Song Bridge/Solo – My Estimates on the Investments and On Ground Reality and Impact

For any song chorus there is also a bridge/solo that makes the real sense. Here is my view of the chorus. The last decade received around USD 500 million in different ventures of digital health which were cut-past healthcare business models of the West. The current technology spend on these is around USD 500 million per annum. For the USD 250 billion impact on the ground to be realized a straight forward deep healthtech investments of around 5% (around USD 12.5 billion) is to be right away with a gestational lag of around 3 years on a conservative 2x on valuations return and not on revenue growth. In other words, all the sum total of early stage VC money raised in 2019 globally will have to be directed to India and that too in healthtech. A tough ask and a pipe dream.

Let’s also focus on the available data sets which is the oil to run the digital health motorway in India that we currently have. Currently, India’s data sets on healthcare is of the Telegraph road era. These include information on radiology, EMR, labs, meds, monitoring, doctor exam, nurse observations, claims data, billing and transactions. This data set is available for the Bharat Stack 1 (the elite-12% of India’s population). The real driver for the growth is the Bharat Stack 2 (the next billion of India’s population) and 30-odd points of healthcare data (not under the current NDHM regulations) which will make the digital health silk road truly a reality. An incremental investments of USD 18 billion in deep tech ventures in next generation digital health ventures to create a true high-speed digital health motorway of the future.

Therefore to land the stratospheric Concorde of the chorus that were singing, we require a total of USD 30 billion of tech investments on the word go. Where is that sort of money? We still don’t know where this money raised will be invested and that is not the point we are belabouring. Taking that cue, we have been tracking around 150 healthtech ventures in our annual healthcare and life sciences investment heatmap on digital. We will need to create 10000s of ventures that can create the depth and width of healthcare apps for the next billion today!

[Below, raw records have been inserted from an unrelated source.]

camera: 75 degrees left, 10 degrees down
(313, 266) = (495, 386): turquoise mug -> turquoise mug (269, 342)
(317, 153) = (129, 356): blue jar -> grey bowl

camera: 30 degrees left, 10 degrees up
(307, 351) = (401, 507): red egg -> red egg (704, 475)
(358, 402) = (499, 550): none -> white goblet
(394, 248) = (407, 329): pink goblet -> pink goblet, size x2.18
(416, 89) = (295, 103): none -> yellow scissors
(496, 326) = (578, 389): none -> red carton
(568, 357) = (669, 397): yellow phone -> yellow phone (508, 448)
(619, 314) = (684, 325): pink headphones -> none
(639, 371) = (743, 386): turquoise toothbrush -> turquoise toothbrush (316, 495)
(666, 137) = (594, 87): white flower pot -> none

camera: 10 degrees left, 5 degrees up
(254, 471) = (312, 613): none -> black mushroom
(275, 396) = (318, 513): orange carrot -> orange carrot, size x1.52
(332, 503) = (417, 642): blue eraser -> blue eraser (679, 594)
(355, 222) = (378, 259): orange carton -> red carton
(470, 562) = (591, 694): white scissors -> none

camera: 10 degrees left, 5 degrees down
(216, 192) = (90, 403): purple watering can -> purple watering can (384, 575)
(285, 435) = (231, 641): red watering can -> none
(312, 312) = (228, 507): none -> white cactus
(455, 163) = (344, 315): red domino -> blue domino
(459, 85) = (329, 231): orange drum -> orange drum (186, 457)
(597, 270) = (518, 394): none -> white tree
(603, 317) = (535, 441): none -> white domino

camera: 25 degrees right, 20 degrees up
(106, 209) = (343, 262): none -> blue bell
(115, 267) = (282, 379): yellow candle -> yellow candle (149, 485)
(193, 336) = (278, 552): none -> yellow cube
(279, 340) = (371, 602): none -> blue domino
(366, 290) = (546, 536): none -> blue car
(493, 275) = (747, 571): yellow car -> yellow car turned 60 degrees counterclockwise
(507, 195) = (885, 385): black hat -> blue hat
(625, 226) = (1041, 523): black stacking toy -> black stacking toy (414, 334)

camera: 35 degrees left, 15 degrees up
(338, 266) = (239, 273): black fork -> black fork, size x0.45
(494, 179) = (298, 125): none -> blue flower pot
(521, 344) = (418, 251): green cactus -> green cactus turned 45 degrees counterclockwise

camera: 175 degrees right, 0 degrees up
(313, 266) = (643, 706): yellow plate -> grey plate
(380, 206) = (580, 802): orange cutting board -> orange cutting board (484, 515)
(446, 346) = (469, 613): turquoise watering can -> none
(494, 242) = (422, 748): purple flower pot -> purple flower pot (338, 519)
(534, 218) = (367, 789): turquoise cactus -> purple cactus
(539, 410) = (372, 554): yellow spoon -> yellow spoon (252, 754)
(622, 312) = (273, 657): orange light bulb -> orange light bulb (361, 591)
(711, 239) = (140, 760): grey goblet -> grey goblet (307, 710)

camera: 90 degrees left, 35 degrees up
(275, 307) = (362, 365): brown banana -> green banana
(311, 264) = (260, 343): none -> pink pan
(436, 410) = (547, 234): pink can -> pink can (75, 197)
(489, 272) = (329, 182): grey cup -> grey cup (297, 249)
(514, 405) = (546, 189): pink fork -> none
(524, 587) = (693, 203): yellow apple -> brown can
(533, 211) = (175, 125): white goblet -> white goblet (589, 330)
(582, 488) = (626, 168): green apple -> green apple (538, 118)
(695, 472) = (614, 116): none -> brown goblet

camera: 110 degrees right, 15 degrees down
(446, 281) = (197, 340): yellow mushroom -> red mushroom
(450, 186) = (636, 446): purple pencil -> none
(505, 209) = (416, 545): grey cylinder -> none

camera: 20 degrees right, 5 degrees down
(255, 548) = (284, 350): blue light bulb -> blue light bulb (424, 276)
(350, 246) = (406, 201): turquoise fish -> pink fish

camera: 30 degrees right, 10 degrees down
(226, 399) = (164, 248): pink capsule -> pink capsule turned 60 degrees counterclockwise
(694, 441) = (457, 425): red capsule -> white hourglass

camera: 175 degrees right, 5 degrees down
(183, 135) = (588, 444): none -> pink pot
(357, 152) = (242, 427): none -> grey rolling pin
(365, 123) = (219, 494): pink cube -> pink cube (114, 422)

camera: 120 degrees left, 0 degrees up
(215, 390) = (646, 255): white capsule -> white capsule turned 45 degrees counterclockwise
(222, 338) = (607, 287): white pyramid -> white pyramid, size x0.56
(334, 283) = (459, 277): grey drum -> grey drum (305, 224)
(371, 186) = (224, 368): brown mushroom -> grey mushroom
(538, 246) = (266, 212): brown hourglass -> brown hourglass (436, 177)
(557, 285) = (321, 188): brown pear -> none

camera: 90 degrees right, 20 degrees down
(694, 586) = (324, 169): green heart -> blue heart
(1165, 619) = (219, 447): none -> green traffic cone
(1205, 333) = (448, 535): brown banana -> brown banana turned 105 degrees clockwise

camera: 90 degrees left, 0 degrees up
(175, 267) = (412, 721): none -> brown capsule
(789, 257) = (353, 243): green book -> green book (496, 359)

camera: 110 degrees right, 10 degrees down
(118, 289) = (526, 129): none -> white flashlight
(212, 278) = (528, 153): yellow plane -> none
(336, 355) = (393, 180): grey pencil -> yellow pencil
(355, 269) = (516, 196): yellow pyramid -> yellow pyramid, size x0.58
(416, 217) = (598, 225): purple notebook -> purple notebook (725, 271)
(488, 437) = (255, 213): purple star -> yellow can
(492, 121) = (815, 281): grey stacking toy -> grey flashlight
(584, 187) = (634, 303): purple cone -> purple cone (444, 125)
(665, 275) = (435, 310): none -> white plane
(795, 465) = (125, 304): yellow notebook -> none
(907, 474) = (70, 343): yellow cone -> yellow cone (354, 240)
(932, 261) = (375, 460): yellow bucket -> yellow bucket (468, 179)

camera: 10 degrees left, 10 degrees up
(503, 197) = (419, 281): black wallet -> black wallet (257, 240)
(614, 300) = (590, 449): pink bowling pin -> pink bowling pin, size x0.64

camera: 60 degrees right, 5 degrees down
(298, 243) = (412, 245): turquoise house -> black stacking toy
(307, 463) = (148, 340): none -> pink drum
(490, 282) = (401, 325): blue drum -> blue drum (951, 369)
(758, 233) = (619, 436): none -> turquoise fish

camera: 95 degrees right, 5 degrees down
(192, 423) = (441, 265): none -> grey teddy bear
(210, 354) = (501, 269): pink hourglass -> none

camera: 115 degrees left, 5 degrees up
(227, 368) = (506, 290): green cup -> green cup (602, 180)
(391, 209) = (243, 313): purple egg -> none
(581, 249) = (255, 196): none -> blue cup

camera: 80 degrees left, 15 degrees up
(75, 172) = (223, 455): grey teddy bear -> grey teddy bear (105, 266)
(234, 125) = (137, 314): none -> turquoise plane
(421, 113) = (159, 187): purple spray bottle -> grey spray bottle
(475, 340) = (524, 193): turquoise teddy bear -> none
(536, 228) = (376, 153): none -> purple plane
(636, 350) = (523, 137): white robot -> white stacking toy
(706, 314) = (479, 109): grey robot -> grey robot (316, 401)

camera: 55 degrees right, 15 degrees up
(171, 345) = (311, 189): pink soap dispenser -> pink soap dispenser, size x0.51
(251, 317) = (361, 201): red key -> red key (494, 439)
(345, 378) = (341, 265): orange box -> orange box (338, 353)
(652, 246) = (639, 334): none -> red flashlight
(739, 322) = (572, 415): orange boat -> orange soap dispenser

Song Outro – The Rhythmic Orchestration of Capacity Creation in Physical and Digital Healthcare

While most songs orchestra fade and end abruptly, this India digital health silk road would need a different Outro to its song. On a conservative basis, we estimated that the overall India digital health silk road opportunity is valued conservatively at USD 50 billion as it currently stands with the different constraints in our physical and technology healthcare delivery system. This is on the back of three key multiplier effect on the Indian healthcare economy:

  1. Increasing per capita spend on health and well being of the next 1 billion population as disposable incomes goes up moving from the informal sector to formal sector in next 10 years
  2. Incremental 1/6th disease burden our population carries as compared to world due to the genomic make up and ageing population in next 10 years through alternative healthcare delivery models
  3. Emerging alternative digital healthcare delivery models that would play on the shortages in the physical delivery system as penetration and acceptance of mobile first delivery of healthcare services become mainstream and productivity of the clinical manpower is augmented by healthtech

Money for Nothing – Covid Vaccines for Free

Another Mark Knopfler hit which talks about the excesses of a rock star and the easy life it brings compared with real work. Between the Independence Day announcement and the Bihar elections manifesto announcement, there seems to be shift in the focus and the priorities it seems from our Rock Star Prime Minister. The Government would not have the funds to spend on the Digital Health Silk Road if it spends its budget on providing free Covid Vaccines to the masses.

Only time will tell how the orchestra and the song of the great India digital health gold rush will play out!